What is expected: I'd like every entry transcribed word for word, with no pictures.

--- START ---

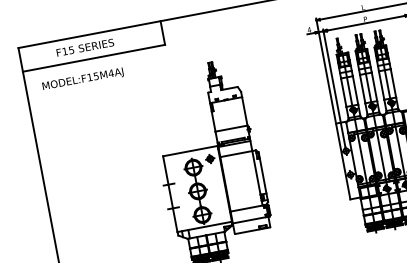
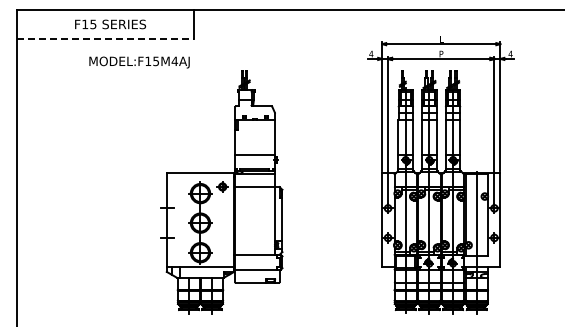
text: (85, 47) -> (110, 24), moved
line: (93, 58) -> (105, 39), solid -> dashed
text: (83, 79) -> (139, 62), moved

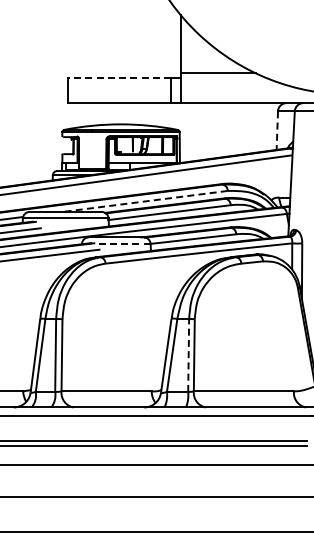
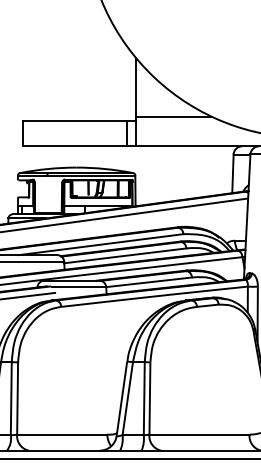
line: (119, 77) -> (75, 120), dashed -> solid
line: (277, 131) -> (233, 174), dashed -> solid
line: (144, 201) -> (100, 244), dashed -> solid
line: (122, 243) -> (78, 286), dashed -> solid
line: (188, 354) -> (144, 397), dashed -> solid

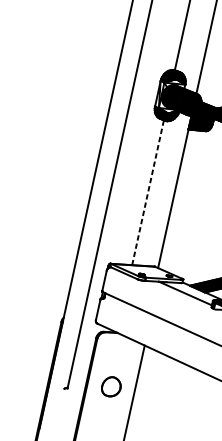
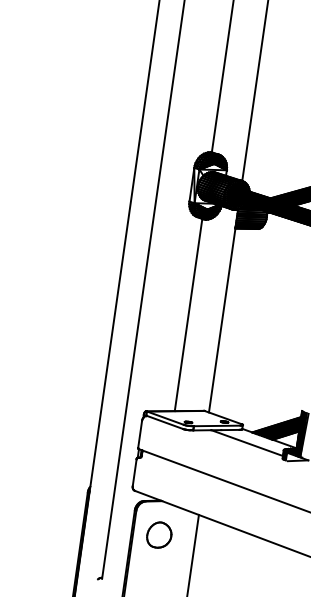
line: (148, 192) -> (188, 314), dashed -> solid
part: (111, 386) -> (159, 534), moved

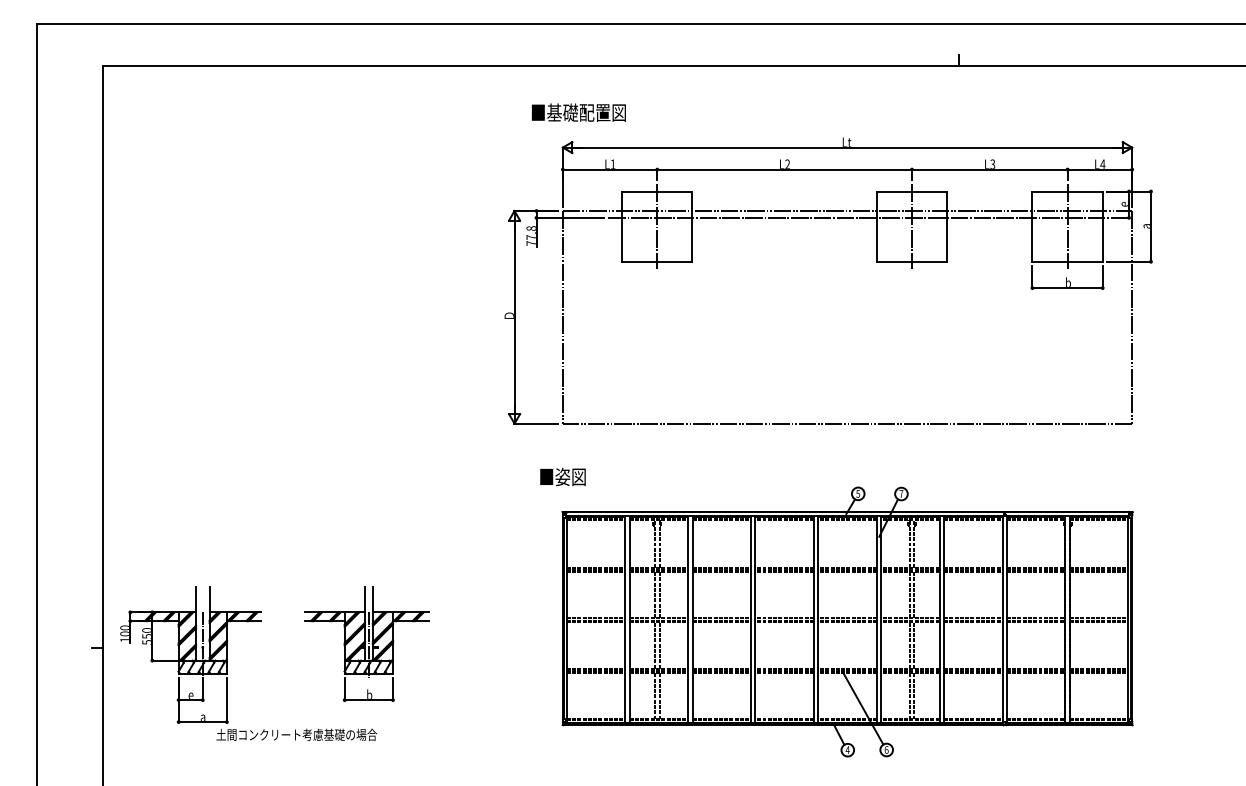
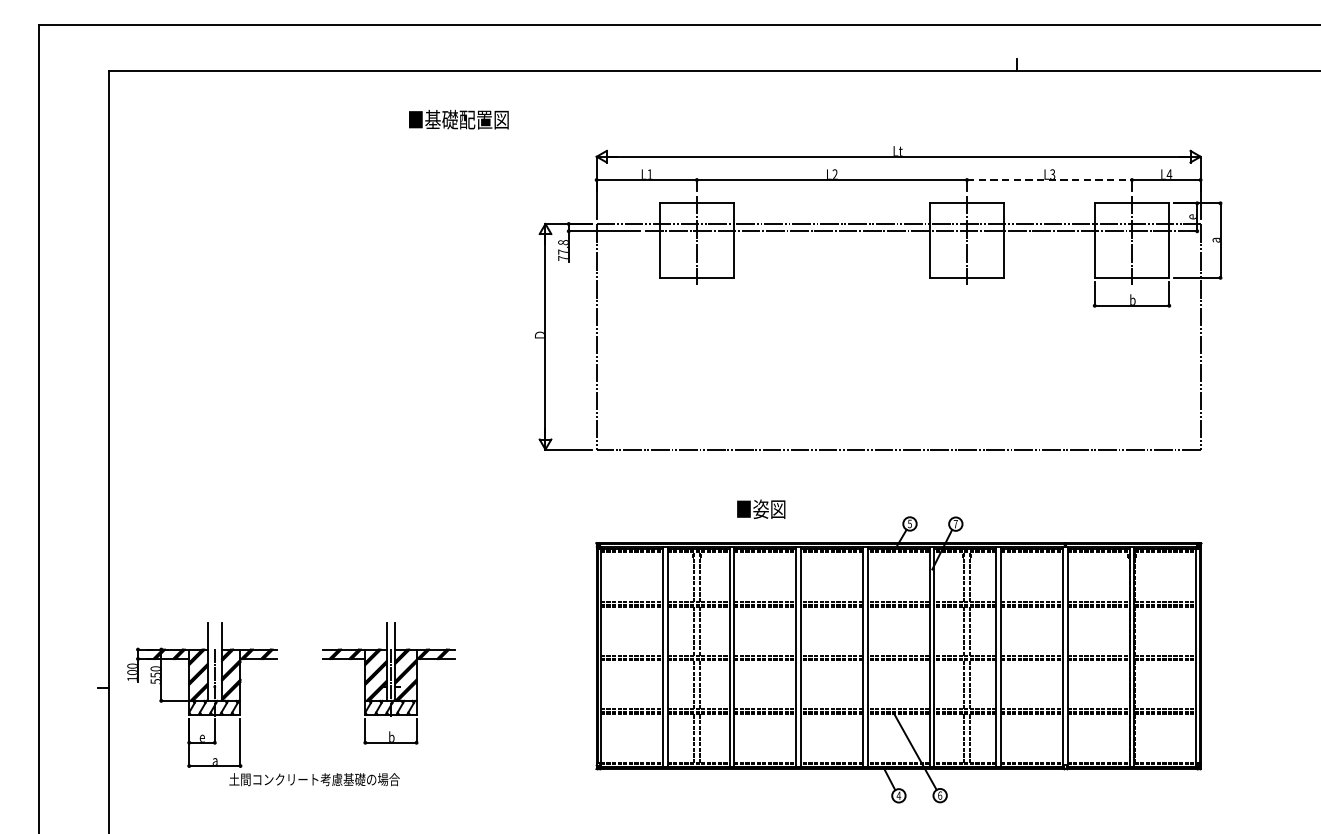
text: (578, 112) -> (458, 119), moved
line: (989, 169) -> (1049, 179), solid -> dashed
text: (562, 476) -> (760, 508), moved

--- END ---

Task answer:
text: (85, 47) -> (110, 24), moved
line: (93, 58) -> (105, 39), solid -> dashed
text: (83, 79) -> (139, 62), moved

line: (119, 77) -> (75, 120), dashed -> solid
line: (277, 131) -> (233, 174), dashed -> solid
line: (144, 201) -> (100, 244), dashed -> solid
line: (122, 243) -> (78, 286), dashed -> solid
line: (188, 354) -> (144, 397), dashed -> solid

line: (148, 192) -> (188, 314), dashed -> solid
part: (111, 386) -> (159, 534), moved

text: (578, 112) -> (458, 119), moved
line: (989, 169) -> (1049, 179), solid -> dashed
text: (562, 476) -> (760, 508), moved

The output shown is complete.